The majority of women in our study reported that the pain relief offered to them post insertion was effective. This finding is similar to that of Kehl et al.15, where women were not bothered by the double balloon catheter once in situ. Insertion using digital technique is reported as slightly more acceptable compared to insertion with a speculum4. Similarly, digital insertion technique is associated with significantly higher tolerance of single balloon catheter insertion18. This is an area for further research.

When it comes to outpatient setting for cervical ripening with double balloon catheter, our findings are inconsistent with the literature, for the pregnant women but not the clinicians. In regard to the perceived acceptability, the majority of clinicians considered this to be appropriate whereas women did not. Double balloon catheter in the outpatient setting has been associated with improved relaxation, privacy and sleep, compared to women in the inpatient setting4. Most importantly, double balloon catheter in the outpatient setting has been found to be as safe and effective as standard inpatient care4,19-22. Furthermore, the outpatient setting allows women the benefit of the comfort of their own home without increasing their anxiety23.

The evidence for outpatient double balloon catheter insertion indicates better acceptability by pregnant women, contrary to our findings. We propose several reasons for the contrasting views between clinicians and women. Firstly, double balloon catheter management in the outpatient setting may not have been clearly explained or discussed with the women we surveyed. Women may have been unaware that double balloon catheter in the outpatient setting depended on being identified as ‘low-risk’, with normal fetal heart rate patterns prior to discharge, follow-up at the hospital the next day, and clear guidance on when to call the hospital, i.e. rupture of membranes. Secondly, some women may have cultural perceptions that the hospital is safer than home. Finally, some of the women surveyed may have been induced for reasons deemed high-risk, as our selection criteria did not differentiate between high-risk and low-risk induction of labor.


The study had some limitations. Firstly, the sample size was small which makes it difficult to draw any major conclusions. We did not differentiate between primiparous and multiparous women. This distinction may have highlighted a difference in views to note for future induction of labor planning. Lastly, it was difficult to track exactly how many women were administered a double balloon catheter in the study period due to a lack of clear documentation in the maternity database.
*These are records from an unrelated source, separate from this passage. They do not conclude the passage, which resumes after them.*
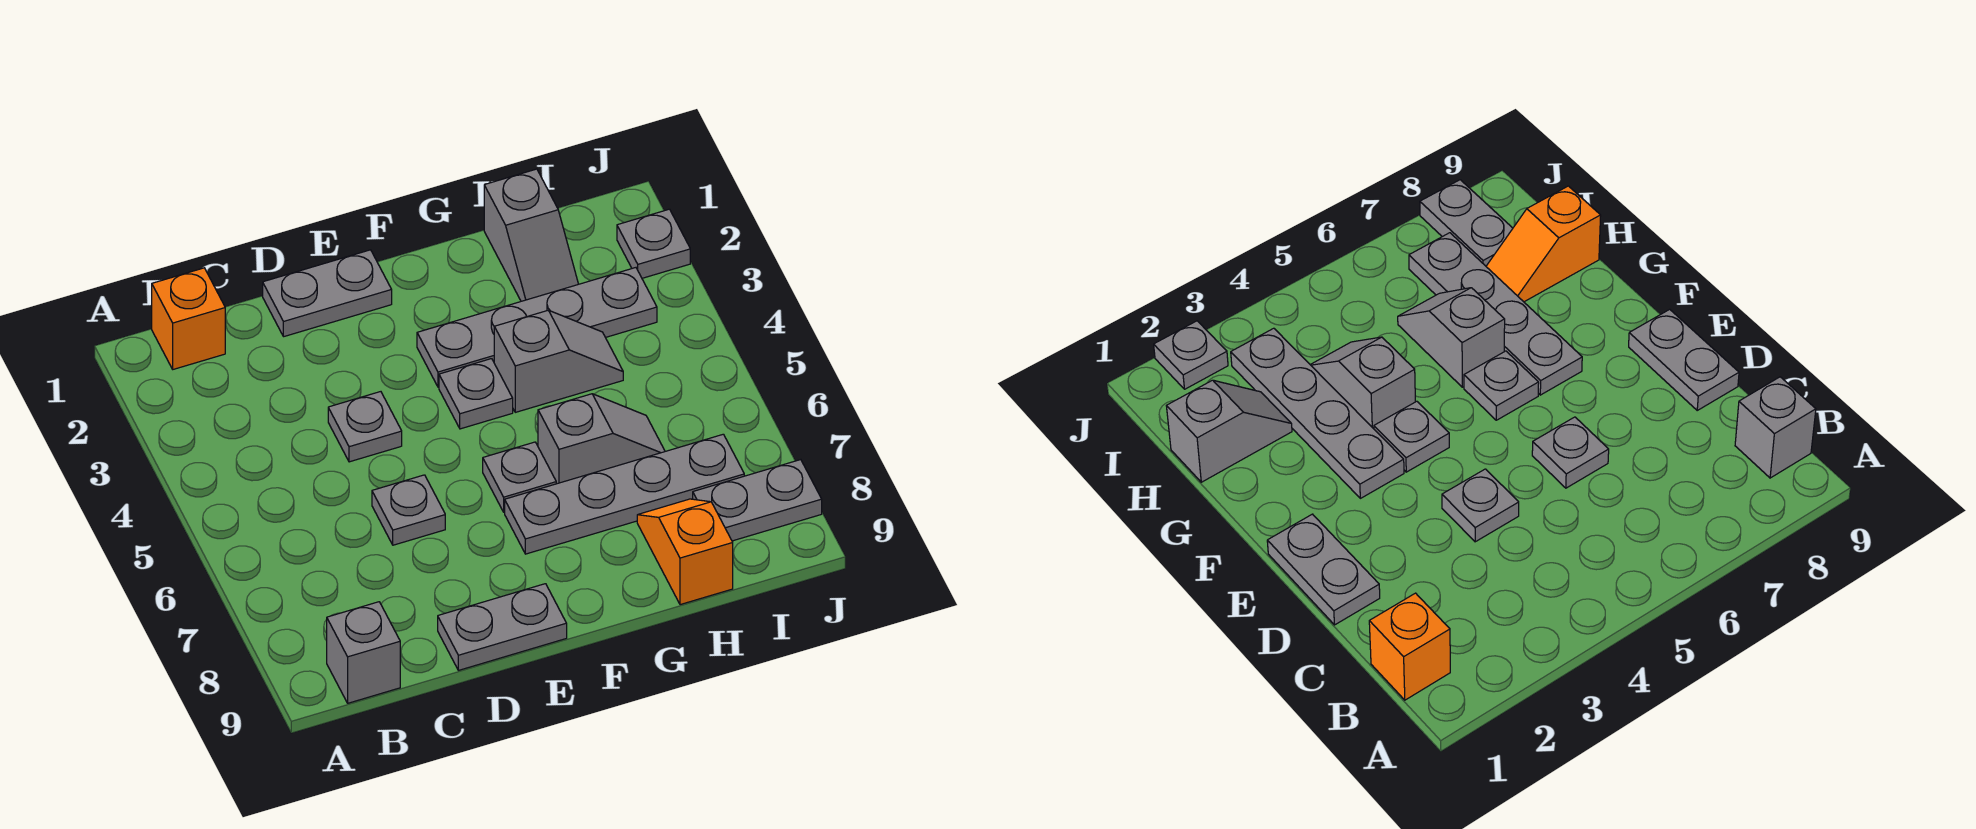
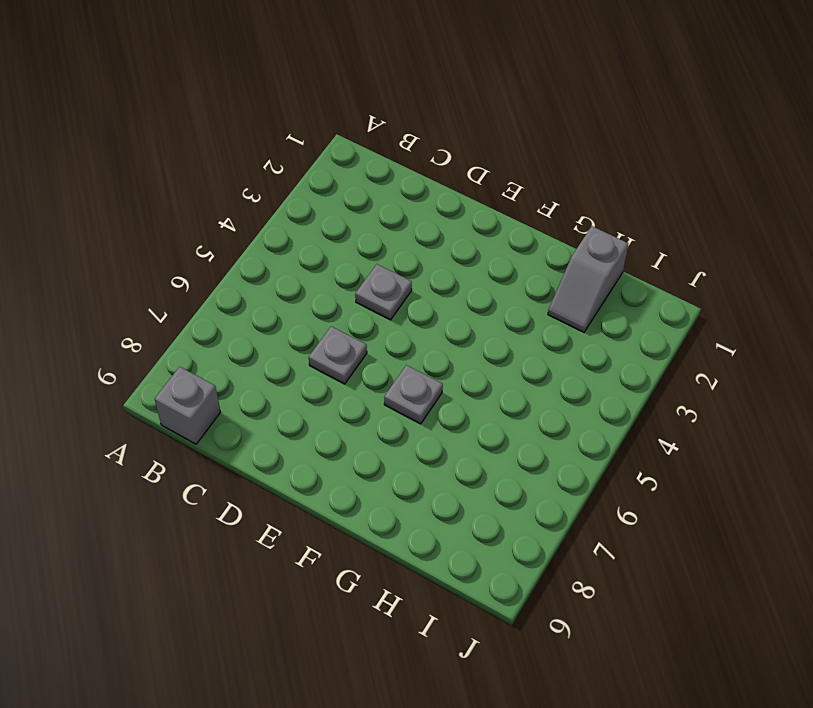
none -> orange brick B1 level 1
none -> grey plate D1:E1 level 1
none -> grey plate D9:E9 level 1

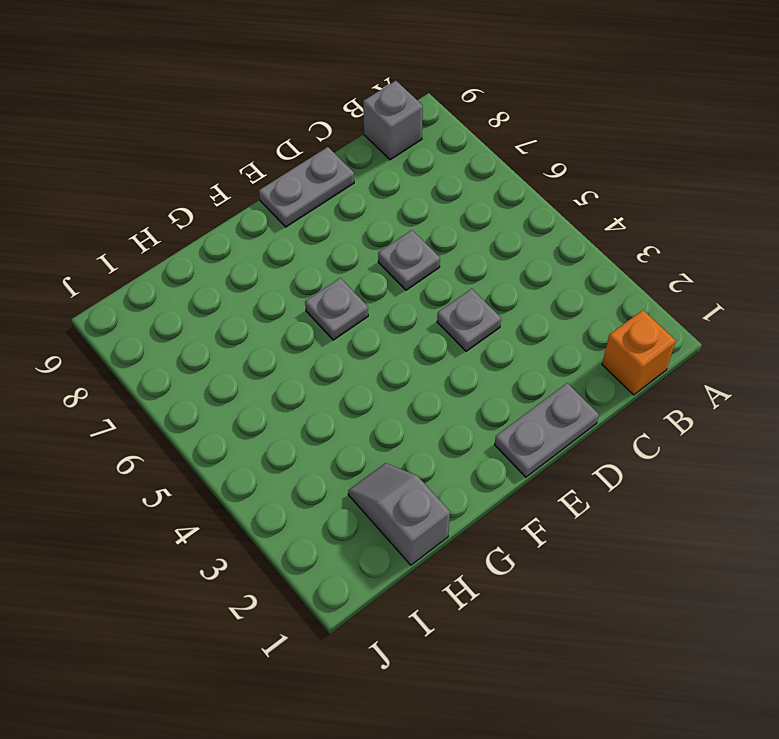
none -> grey plate F3:I3 level 1
none -> grey plate F4 level 1
none -> grey plate F7:I7 level 1

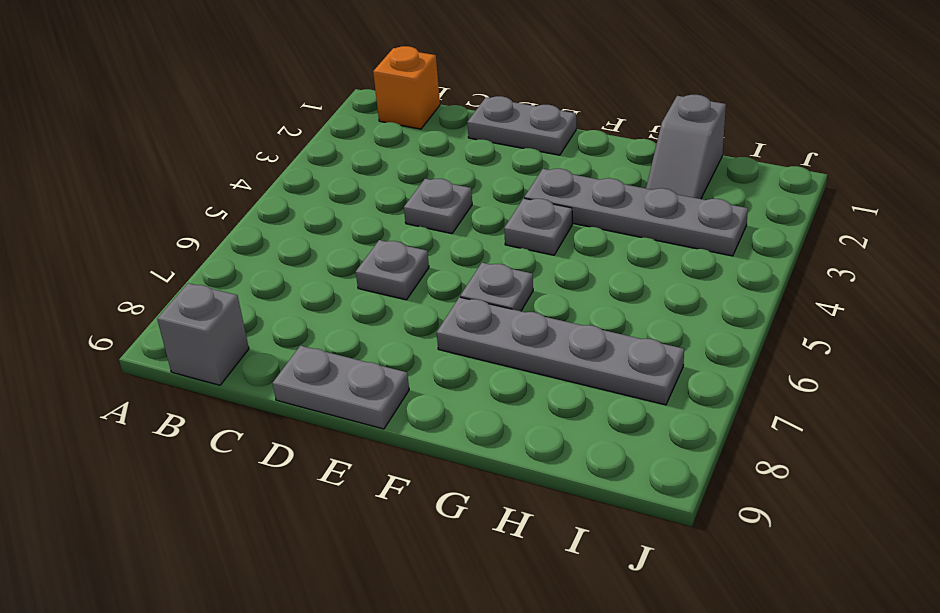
none -> grey slope G4:H4 level 1 top G
none -> grey slope G6:H6 level 1 top G
none -> orange slope H8:H9 level 1 top 9

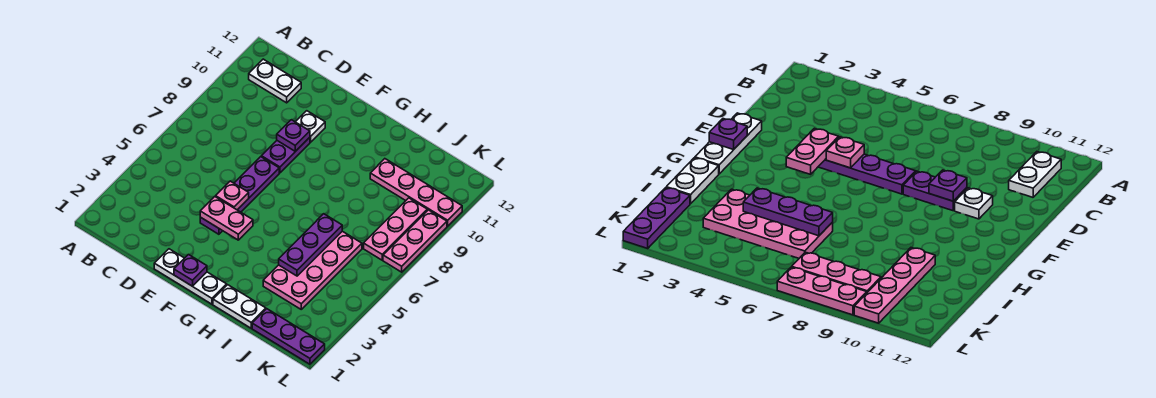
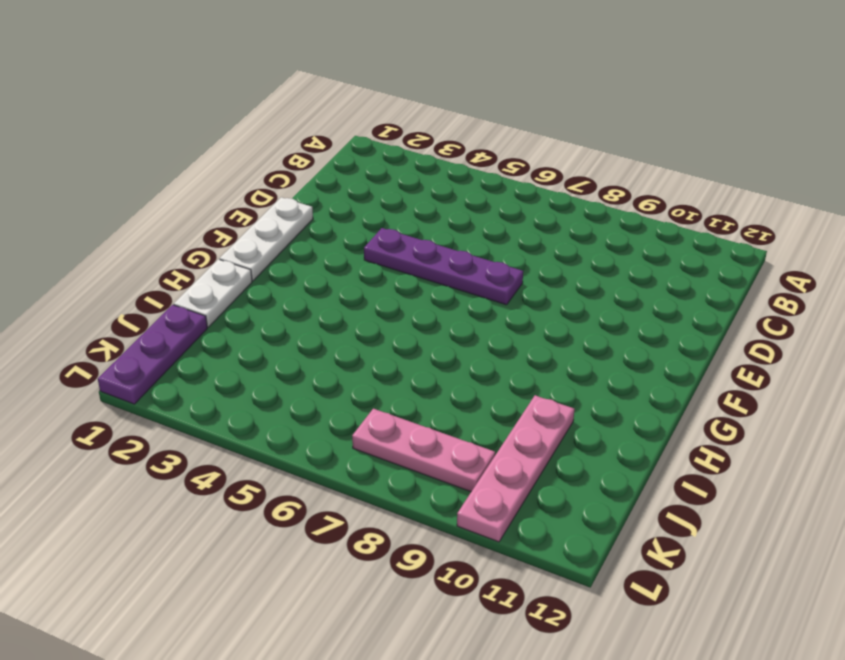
none -> white plate B11:C11 level 1
none -> purple plate E8:E9 level 1
none -> white plate E10 level 1

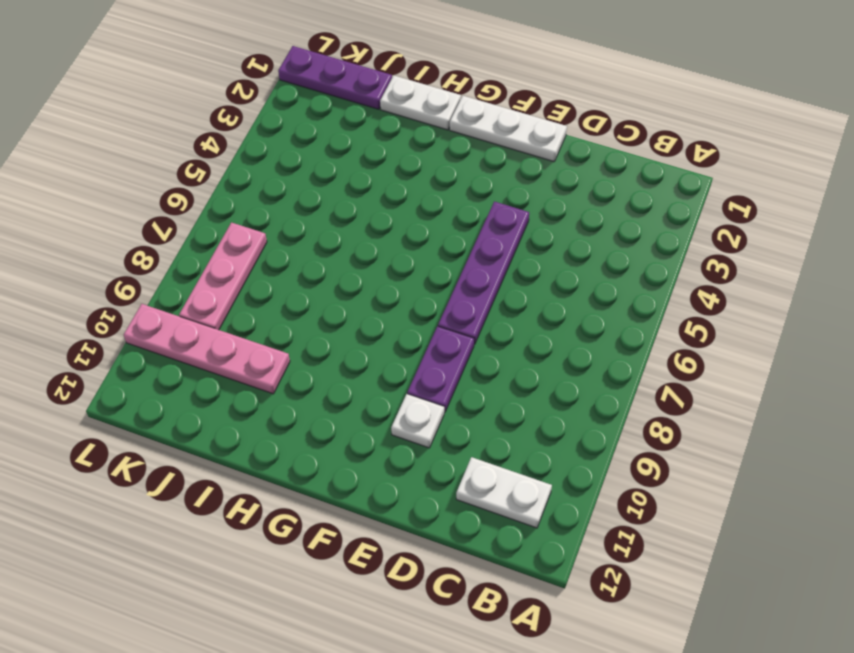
none -> pink plate I3:J6 level 1
none -> pink plate L7:L9 level 1
none -> pink plate E4:F4 level 2

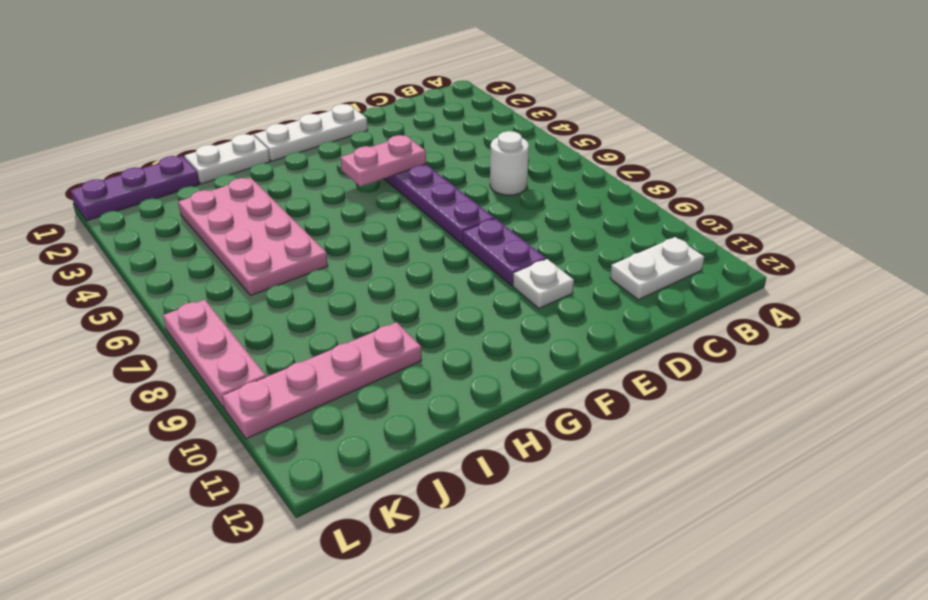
white round brick C6 level 1 -> none
none -> pink plate K7:K9 level 1
none -> pink plate E5 level 2
none -> purple plate E9 level 2

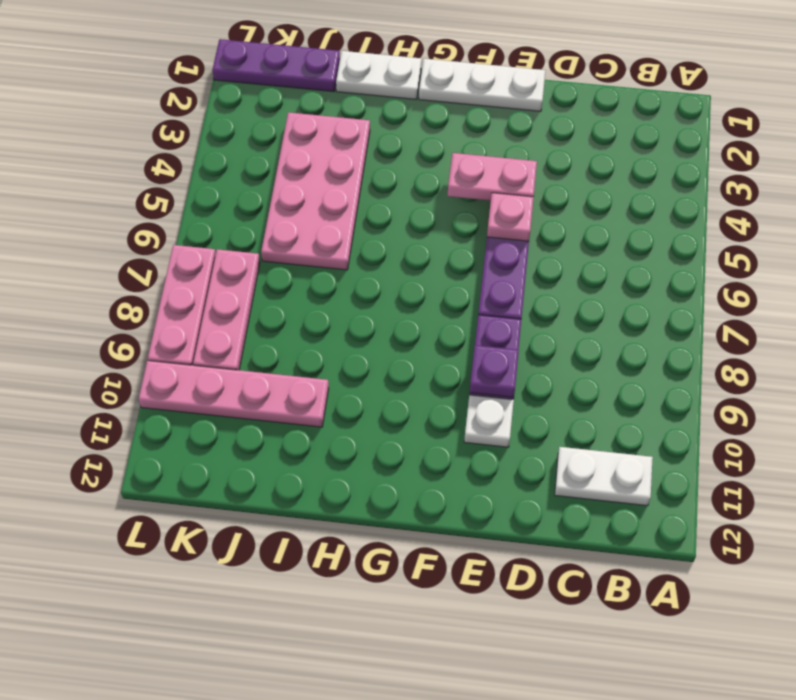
none -> purple plate F1 level 2
none -> purple plate I4:I6 level 2

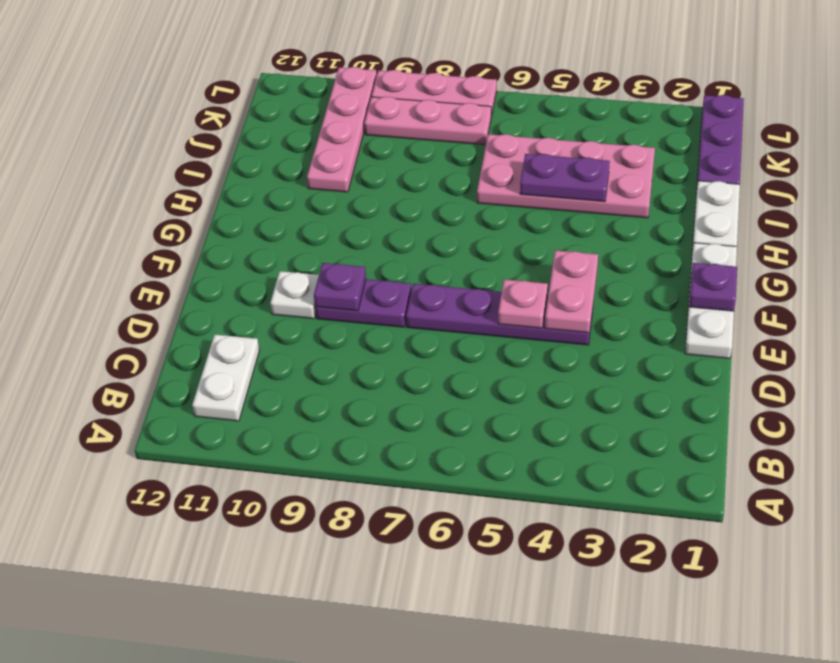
purple plate I4:I5 level 2 -> purple plate I4:I6 level 2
Our study found the double balloon catheter to be a well-accepted method of cervical ripening among women and clinicians, while revealing differing attitudes between women and clinicians regarding timing and outpatient cervical ripening. Considering the increasing rates of induction of labor, further research into the acceptability of double balloon catheter for cervical ripening is required. Our study contributes to the current literature but highlights the need for further investigation into outpatient options. Additionally, it highlights the need to undertake qualitative research to further explore women’s views, experiences and perceptions on induction of labor, to ensure clinical practice is woman-centered and evidenced-based, and to guide policy and protocol.